There are some differences. Some wear sleek shoes, light, ornate. Others wear tall, stiff boots that look like they keep their owners dry, warm, and safe. Others wear pretty, decorative things that accentuate their own looks, as if the shoes themselves were tools of beauty rather than just simple clothes. Some people wear fabric shoes with wooden soles, and others wear fully leather constructs. Some people have armored boots on, strapped or made entirely out of leather, metal, and chains. Some people just wear simple sandal constructions of a few strings and a sole.

But all of them, all of them wear something. Boots, shoes… Mirabelle thinks.

A boot is what killed her. A boot is what stole her old life. She wonders if that’s what could explain this odd… excited, morbid curiosity of hers as she watches the shoemaker work. Human-people had stolen her old life, but here she is amongst them now only ‘days’ later, though it is perhaps much longer than that. She thinks that since her death, years must have passed in the time while she slept in the sleeping-place.
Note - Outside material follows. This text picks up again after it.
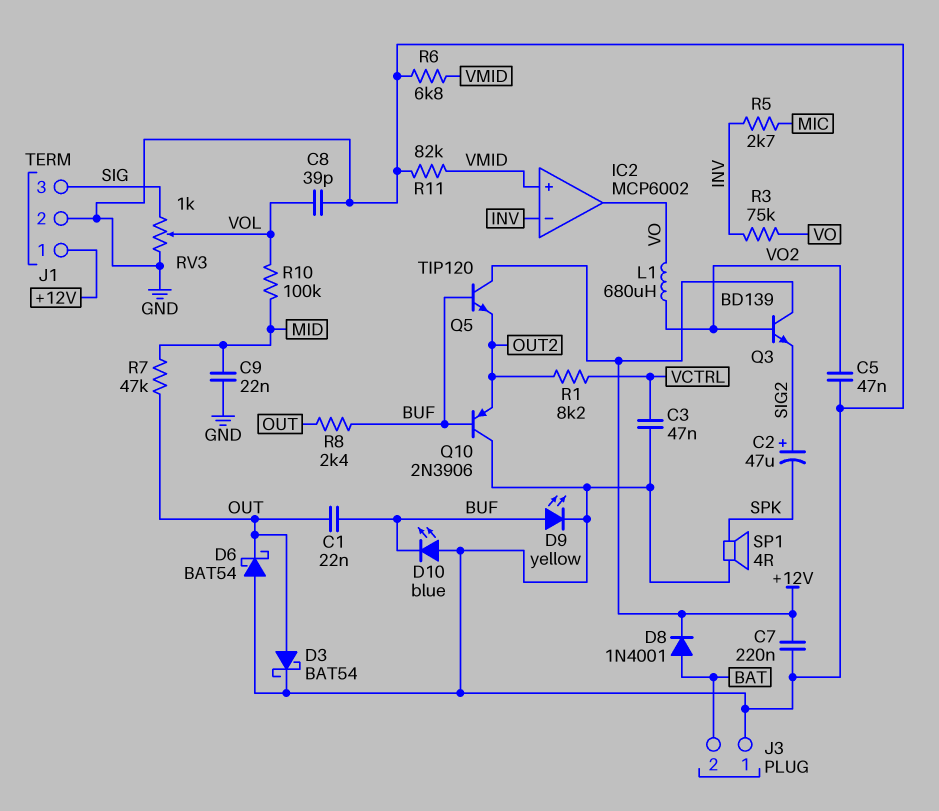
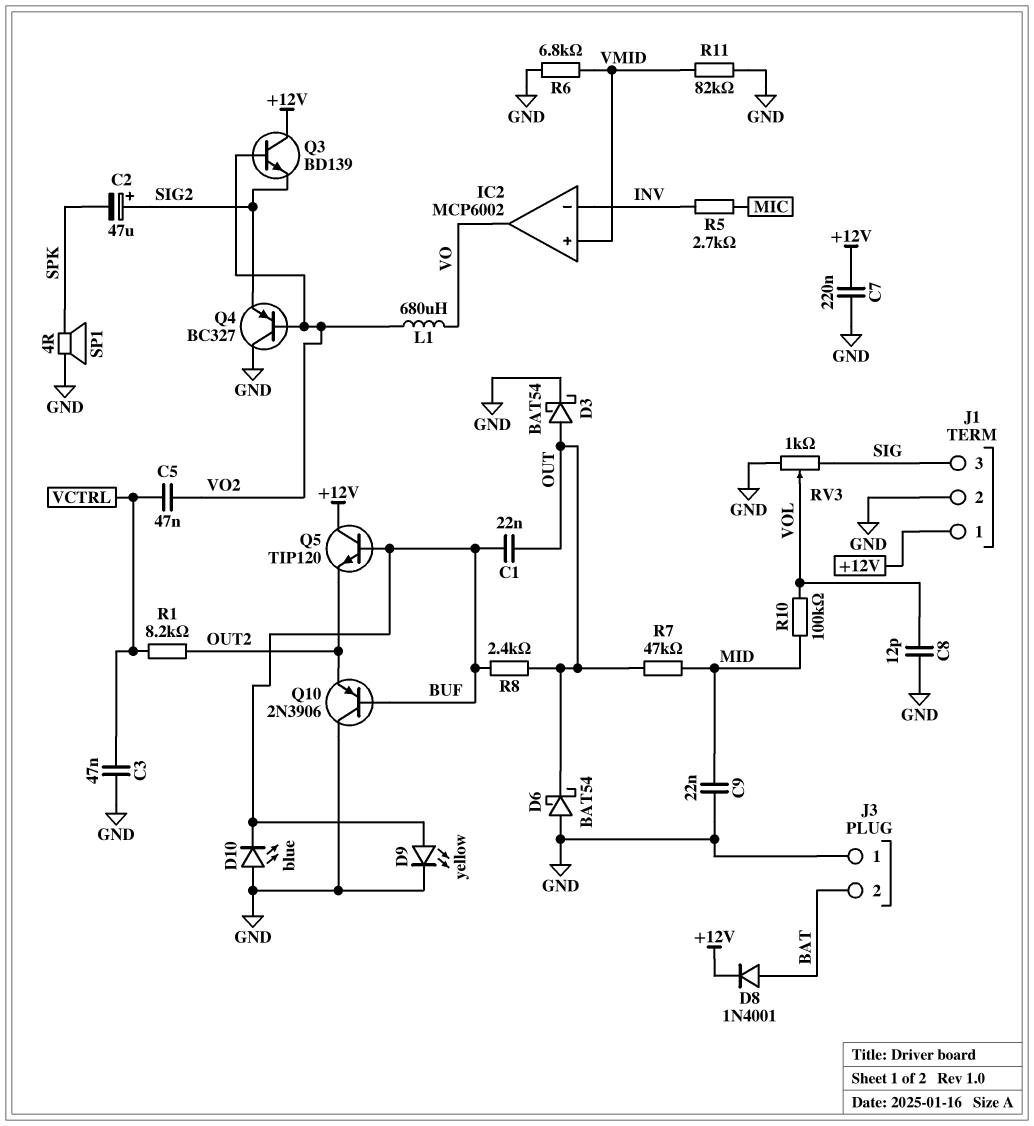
C5: 47nF (GND, VO2) -> 47nF (VCTRL, VO2)
C8: 39pF (GND, VOL) -> 12pF (GND, VOL)
Q4: none -> PNP BC327 (B VO2, C GND, E SIG2)
R3: 75k (INV, VO) -> none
The fairy runs a hand over her heart, noticing that it still hurts. It still hurts like it did back then. Despite the warmth of the sun, despite the heat of her body trapped beneath the soft fabric around her neck, despite the kind glow of the shoemaker’s face as she watches him get lost in his profession, she feels something cold inside of herself and notices that… that it hurts.

- If she can learn to stay among the human-people, she can learn to forgive the boots. Like the human-people here, it isn’t their fault what others have done with them.

Mirabelle turns her gaze back to the window, ignoring the growling of her stomach as she watches the shoemaker in continued fascination.